High Performance Computing Group Provides expertise on using the HPC systems. Develops new tools for using these system more effectively. Collaborates with researchers to develop and optimize effective parallel applications. Evaluates new systems and software. Participates in research to develop new techniques and technologies and to improve science and engineering applications capabilities.
Scientific Visualization Group Operates the ACES VisLab (VisLab) in the Applied Computational Engineering & Sciences (ACES) building. Works with researchers to analyze data. Evaluates new visualization hardware and software. Develops new visualization software, and participates in research in visualization techniques.
Data & Information Systems Develops solutions for storing, managing, and extracting information from these increasingly large datasets. Identifies and extends emerging data and information technologies that can give computational scientists fast and reliable access to large amounts of that data with simple and standardized operations.
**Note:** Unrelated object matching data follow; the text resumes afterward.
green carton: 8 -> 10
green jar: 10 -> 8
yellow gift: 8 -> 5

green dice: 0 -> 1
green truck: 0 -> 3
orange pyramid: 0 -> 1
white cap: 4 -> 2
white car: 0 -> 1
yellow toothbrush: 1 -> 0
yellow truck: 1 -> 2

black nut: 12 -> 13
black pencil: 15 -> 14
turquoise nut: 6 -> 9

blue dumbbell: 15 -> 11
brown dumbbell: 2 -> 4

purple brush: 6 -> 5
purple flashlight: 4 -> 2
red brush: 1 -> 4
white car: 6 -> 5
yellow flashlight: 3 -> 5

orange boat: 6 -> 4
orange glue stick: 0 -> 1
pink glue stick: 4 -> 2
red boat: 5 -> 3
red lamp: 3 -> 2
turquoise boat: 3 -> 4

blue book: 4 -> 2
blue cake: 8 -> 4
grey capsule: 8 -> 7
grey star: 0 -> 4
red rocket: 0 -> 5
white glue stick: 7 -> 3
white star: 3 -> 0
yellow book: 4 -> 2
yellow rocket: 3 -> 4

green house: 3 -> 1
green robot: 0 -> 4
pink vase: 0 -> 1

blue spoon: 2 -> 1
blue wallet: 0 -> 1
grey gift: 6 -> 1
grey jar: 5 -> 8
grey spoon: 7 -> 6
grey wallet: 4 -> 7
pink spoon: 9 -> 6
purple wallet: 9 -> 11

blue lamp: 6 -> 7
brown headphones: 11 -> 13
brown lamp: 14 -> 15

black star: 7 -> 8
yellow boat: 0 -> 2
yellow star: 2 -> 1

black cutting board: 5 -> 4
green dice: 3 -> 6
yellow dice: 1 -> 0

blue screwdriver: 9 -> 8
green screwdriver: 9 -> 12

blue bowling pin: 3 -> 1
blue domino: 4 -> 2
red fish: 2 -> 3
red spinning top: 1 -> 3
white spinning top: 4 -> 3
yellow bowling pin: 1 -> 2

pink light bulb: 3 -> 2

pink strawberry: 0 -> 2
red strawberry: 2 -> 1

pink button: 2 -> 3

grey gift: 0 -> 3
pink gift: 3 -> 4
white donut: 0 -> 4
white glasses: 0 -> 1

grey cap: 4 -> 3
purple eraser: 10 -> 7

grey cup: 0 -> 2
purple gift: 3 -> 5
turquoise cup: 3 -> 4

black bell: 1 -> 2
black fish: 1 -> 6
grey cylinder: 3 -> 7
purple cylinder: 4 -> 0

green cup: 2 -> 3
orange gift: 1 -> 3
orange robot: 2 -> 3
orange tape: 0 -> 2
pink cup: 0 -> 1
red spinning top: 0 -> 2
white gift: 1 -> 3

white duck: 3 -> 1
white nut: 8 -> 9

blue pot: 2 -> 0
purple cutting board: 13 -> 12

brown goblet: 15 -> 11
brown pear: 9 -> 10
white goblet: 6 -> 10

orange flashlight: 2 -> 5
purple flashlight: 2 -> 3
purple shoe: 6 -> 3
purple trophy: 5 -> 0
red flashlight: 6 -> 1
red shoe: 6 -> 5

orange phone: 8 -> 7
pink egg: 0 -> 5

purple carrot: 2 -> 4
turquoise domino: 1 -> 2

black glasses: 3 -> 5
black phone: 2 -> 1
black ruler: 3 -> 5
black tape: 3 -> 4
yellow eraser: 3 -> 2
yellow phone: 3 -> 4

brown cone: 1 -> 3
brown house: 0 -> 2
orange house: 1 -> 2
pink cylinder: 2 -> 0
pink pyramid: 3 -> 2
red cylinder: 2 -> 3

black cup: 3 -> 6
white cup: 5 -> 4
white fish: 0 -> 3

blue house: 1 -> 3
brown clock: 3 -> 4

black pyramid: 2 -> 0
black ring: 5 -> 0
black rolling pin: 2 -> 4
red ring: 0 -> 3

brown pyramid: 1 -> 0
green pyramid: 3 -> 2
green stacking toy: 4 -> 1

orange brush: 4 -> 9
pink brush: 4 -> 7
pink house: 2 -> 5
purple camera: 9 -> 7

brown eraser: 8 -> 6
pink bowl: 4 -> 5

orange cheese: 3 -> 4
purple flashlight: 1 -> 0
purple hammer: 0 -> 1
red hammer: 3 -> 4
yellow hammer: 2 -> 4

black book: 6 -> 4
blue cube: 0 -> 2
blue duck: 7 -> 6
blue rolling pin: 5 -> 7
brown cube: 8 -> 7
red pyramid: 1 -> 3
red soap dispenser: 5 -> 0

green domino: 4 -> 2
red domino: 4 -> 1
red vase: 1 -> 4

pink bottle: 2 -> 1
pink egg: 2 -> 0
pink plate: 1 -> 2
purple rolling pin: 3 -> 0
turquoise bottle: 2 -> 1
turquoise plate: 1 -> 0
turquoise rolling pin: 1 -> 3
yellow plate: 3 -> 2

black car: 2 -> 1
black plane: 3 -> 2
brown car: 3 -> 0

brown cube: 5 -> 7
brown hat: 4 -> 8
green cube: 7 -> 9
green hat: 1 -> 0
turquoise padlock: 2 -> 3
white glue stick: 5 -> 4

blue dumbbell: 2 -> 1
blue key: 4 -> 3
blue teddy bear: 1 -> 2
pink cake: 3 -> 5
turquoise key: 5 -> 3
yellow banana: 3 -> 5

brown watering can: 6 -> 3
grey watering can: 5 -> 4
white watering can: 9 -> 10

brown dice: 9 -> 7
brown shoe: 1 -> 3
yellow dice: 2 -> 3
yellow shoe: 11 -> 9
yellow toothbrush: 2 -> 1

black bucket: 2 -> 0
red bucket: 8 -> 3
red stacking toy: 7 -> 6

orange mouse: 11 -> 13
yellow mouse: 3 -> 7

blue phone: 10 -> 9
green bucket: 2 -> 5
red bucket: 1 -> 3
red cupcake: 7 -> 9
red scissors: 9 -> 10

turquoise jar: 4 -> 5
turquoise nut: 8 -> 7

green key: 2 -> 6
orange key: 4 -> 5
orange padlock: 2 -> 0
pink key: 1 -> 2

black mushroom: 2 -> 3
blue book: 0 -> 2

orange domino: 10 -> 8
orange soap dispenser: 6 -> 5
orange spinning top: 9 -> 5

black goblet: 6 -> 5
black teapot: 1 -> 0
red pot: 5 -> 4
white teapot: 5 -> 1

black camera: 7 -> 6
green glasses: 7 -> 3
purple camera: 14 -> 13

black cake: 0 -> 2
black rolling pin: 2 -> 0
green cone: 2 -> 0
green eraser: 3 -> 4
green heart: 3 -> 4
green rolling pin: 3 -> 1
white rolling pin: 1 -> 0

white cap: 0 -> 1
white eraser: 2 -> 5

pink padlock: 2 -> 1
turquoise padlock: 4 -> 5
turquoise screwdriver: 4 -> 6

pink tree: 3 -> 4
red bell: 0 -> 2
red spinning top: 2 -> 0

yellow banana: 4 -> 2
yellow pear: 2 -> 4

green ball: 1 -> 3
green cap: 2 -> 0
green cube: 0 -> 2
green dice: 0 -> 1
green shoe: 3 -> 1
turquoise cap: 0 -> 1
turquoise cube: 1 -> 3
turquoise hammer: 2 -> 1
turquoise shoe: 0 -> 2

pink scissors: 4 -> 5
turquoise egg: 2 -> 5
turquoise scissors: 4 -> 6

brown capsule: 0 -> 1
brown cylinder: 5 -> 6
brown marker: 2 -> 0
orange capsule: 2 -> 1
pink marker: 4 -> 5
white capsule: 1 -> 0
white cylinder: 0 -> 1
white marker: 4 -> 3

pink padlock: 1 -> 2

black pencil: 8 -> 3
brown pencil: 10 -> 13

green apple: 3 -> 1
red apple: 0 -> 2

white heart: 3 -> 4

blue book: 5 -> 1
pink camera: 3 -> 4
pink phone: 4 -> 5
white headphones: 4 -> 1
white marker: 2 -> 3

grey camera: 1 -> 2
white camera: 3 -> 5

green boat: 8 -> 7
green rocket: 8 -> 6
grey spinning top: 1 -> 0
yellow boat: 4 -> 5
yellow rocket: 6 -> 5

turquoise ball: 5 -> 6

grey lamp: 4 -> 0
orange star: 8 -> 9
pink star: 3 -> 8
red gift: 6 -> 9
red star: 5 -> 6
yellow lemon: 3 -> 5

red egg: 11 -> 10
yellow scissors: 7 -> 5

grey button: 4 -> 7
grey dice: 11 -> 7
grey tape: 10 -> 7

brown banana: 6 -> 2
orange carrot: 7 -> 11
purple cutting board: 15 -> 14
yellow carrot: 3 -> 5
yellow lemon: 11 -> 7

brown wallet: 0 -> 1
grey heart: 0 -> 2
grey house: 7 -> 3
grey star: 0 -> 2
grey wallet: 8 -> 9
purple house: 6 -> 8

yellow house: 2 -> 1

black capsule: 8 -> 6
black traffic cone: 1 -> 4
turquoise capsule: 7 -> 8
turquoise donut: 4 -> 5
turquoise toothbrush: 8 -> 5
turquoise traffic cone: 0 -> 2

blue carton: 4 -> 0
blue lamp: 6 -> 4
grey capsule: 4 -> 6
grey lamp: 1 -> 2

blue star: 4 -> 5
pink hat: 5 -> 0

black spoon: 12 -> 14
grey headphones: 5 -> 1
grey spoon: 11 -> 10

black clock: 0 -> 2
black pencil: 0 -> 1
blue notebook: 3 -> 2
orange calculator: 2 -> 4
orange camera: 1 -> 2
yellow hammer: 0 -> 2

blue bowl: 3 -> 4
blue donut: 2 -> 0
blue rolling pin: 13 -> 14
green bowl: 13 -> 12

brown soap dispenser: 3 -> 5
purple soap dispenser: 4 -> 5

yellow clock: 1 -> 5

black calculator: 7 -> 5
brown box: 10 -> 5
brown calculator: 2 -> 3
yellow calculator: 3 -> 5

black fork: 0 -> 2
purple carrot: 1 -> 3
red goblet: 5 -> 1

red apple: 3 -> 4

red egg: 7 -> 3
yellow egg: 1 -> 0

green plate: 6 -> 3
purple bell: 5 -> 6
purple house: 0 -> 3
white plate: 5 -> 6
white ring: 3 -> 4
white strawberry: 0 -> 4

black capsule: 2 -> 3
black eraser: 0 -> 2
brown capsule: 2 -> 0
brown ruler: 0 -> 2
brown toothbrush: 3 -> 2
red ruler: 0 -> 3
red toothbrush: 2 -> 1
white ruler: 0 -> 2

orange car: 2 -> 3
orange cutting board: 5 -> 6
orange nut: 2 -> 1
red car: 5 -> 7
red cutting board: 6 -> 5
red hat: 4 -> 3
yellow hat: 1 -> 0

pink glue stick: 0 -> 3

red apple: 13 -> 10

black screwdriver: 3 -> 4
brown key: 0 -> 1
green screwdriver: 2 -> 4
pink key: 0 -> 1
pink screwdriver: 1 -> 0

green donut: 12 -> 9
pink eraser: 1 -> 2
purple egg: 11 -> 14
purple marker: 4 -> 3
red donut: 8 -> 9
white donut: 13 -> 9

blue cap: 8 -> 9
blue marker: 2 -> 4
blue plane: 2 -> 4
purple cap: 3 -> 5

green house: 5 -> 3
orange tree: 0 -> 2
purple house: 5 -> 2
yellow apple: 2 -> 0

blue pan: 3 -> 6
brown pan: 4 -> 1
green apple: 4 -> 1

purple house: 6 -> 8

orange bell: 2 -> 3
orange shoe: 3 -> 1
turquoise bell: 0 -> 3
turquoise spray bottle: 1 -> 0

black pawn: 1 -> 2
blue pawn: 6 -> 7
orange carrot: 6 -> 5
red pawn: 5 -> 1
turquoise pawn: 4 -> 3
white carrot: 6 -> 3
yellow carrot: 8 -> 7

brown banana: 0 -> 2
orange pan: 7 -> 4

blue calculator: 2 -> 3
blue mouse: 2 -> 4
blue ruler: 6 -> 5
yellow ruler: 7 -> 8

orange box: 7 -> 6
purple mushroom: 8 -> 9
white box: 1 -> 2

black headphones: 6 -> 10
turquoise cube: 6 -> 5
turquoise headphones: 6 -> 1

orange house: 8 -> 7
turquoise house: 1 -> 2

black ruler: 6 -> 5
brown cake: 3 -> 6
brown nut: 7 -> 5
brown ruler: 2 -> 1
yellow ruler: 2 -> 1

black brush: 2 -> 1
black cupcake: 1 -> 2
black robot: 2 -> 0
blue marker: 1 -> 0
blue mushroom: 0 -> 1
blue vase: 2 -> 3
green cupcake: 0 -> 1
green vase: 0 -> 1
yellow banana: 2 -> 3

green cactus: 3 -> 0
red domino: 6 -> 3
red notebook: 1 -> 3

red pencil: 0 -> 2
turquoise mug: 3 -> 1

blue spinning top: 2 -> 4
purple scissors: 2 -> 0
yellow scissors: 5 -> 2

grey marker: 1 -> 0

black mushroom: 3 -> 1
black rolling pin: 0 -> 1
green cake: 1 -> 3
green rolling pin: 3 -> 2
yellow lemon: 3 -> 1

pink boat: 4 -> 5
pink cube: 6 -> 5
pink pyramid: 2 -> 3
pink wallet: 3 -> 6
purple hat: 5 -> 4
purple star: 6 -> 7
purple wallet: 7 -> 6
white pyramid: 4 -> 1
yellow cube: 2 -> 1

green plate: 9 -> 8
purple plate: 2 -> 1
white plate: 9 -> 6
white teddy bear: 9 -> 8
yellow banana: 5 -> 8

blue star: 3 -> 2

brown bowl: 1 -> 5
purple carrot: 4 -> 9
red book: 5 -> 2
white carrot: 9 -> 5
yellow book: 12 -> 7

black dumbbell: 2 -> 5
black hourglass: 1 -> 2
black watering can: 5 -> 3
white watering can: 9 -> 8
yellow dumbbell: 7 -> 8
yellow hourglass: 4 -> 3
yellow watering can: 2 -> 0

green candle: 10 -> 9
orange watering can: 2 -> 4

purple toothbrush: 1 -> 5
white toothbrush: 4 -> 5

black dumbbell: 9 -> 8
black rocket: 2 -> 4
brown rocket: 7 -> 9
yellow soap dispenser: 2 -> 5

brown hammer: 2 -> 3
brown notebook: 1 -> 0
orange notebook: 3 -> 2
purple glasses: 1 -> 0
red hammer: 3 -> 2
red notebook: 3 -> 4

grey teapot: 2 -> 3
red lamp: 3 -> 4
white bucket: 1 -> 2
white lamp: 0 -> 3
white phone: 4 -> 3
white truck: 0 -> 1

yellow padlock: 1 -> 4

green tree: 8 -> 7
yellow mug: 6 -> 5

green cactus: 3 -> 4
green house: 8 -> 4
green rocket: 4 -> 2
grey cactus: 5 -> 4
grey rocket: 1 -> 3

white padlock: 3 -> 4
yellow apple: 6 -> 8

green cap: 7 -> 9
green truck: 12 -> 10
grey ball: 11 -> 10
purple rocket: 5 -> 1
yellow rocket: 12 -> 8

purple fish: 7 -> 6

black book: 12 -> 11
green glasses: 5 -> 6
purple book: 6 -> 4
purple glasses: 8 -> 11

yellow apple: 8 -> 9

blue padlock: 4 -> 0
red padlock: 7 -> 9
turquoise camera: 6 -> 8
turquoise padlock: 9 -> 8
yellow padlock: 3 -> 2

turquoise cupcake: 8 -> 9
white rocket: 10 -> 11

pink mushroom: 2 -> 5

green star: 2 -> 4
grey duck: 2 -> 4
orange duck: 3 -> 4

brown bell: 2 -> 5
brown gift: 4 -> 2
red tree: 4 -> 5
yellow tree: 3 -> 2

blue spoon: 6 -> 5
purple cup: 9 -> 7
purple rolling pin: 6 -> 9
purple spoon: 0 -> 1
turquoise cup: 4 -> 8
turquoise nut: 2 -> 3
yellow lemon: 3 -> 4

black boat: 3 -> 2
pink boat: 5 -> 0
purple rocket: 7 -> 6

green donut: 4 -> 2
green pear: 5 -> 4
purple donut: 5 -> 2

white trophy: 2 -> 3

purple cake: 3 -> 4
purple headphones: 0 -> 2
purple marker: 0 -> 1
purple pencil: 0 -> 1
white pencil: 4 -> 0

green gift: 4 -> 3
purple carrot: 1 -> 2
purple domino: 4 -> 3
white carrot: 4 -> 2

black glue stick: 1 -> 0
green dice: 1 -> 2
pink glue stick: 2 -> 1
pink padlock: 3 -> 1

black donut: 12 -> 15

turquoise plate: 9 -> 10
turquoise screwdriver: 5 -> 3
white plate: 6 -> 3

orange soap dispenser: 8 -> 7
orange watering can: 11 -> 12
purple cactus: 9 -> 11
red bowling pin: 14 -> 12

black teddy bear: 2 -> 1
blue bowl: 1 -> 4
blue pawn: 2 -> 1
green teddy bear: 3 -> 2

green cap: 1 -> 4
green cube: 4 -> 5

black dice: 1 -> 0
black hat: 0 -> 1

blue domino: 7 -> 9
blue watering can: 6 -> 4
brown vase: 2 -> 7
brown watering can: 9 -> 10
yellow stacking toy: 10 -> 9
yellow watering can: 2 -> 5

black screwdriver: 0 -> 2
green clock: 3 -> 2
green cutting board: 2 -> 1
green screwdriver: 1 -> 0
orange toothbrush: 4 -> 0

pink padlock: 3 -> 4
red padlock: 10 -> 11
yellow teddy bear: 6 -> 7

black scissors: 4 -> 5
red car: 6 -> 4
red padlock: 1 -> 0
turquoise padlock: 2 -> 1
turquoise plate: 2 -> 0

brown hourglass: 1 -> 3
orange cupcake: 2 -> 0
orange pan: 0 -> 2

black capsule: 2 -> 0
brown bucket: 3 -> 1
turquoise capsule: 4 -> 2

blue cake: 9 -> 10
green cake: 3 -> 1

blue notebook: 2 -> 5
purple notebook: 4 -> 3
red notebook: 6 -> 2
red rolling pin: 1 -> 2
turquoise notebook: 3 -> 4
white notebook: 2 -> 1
Also manages database applications for TACC's IT infrastructure.
Distributed & Grid Computing Group Evaluates, deploys, develops, and conducts research into Grid and distributed computing software. Develops Grid-based web portals. Works with Globus researchers at USC/ISI to enhance Globus capabilities for Grid computing. Collaborates with other Texas research universities and with the PACI program in the development of a national Grid infrastructure.
Advanced Systems Group Installs and updates operating systems and system-level software on all HPC, SciVis, and storage systems and the TACC network hardware. Configures systems for maximum effectiveness. Evaluates new systems.
Administration Manages the financial and administrative issues for TACC staff and operations. Coordinates meetings, workshops, and conferences.
Development & External Relations Advances the mission of the center by initiating and forging relationships with industry, foundations, government agencies and media. Drives the center's externally-oriented activities including research and development programs, development programs, industrial partners, education, outreach and training programs, media relations, publications and special events.


TACC Citation

Please reference TACC in any research report, journal or publication that requires citation of any author's work. The recognition of the TACC resources you used to perform research is important for acquiring funding for the next generation hardware, support services, and our Research & Development activities in HPC, visualization, data storage, and grid infrastructure. The minimal content of a citation should include:

       Texas Advanced Computing Center (TACC)
       The University of Texas at Austin

Our suggested acknowledgement is:

       The authors acknowledge the Texas Advanced Computing Center
       (TACC) at The University of Texas at Austin for providing
       {HPC, visualization, database, or grid} resources that
       have contributed to the research results reported
       within this paper. URL: http://www.tacc.utexas.edu

Select one or more of the items within the braces, {}.